Now, what is Twilight of the Superheroes? It was Moore’s planned 1987 maxiseries that imagined an end to the DC superhero universe.

While I’m not inclined to rely on Wikipedia, here’s a fairly straightforward bit of background:

Twilight of the Superheroes is the title of a proposed comic book crossover that writer Alan Moore submitted to DC Comics in 1987 before his split with the company. Although various elements suggested by Moore later occurred in various comics, Twilight was never published and is considered a “lost work“. The proposal gained fame after surfacing on the internet in the 1990s where its status as a lost work by one of the superstars of the medium, as well as its dark treatment of superheroes, garnered much attention.
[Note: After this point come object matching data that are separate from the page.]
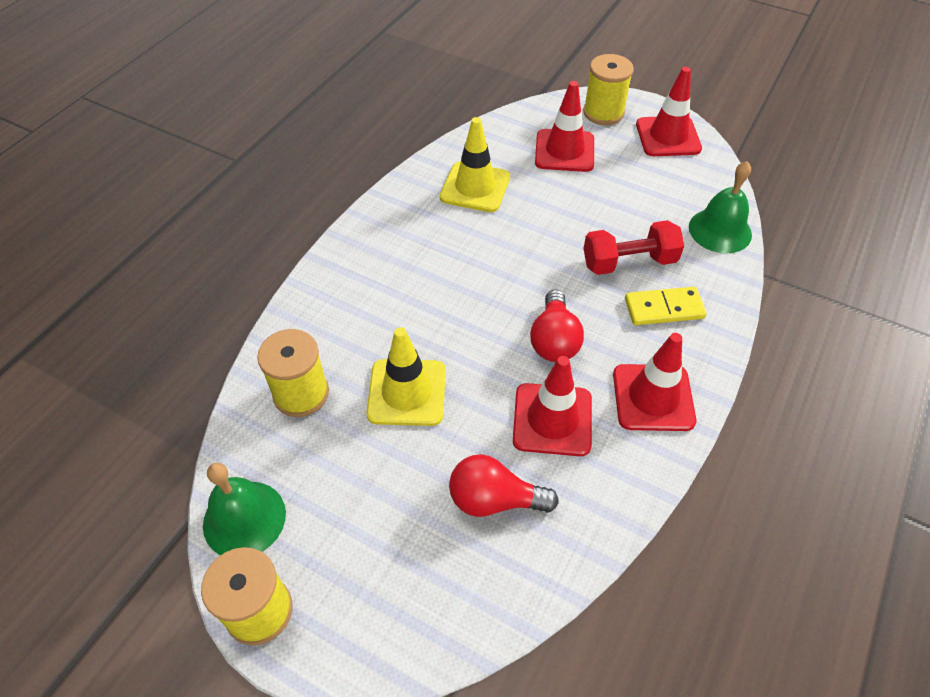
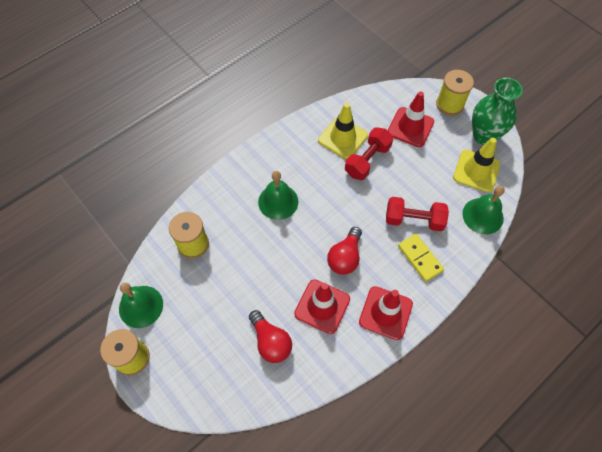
camera: 20 degrees right, 10 degrees up
(407, 392) = (249, 262): yellow traffic cone -> yellow traffic cone (476, 171)
(415, 294) = (278, 201): none -> green bell
(494, 500) = (271, 342): red light bulb -> red light bulb turned 150 degrees counterclockwise
(524, 206) = (367, 160): none -> red dumbbell
(664, 308) = (420, 258): yellow domino -> yellow domino turned 45 degrees clockwise
(668, 137) = (484, 136): red traffic cone -> green vase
“The title refers to Ragnarök from Norse mythology. The story was to be set two decades in the future of the DC Universe and would feature the ultimate final battle between the heroes of Earth, including the older and younger generations of superheroes, as well as the supervillains and some extraterrestrials who inhabited Earth in the DC continuity. Twilight was conceived as a standalone limited series which could also be tied to ongoing titles at the other writers’ consent, much like the then-recent 12-issue limited series Crisis on Infinite Earths.”

So while the proposal has popped unofficially online, this is the first time DC itself is publishing the proposal and that’s pretty damn remarkable.

MORE

— How ALAN MOORE Helped Create the WATCHMEN Role-Playing Game. Click here.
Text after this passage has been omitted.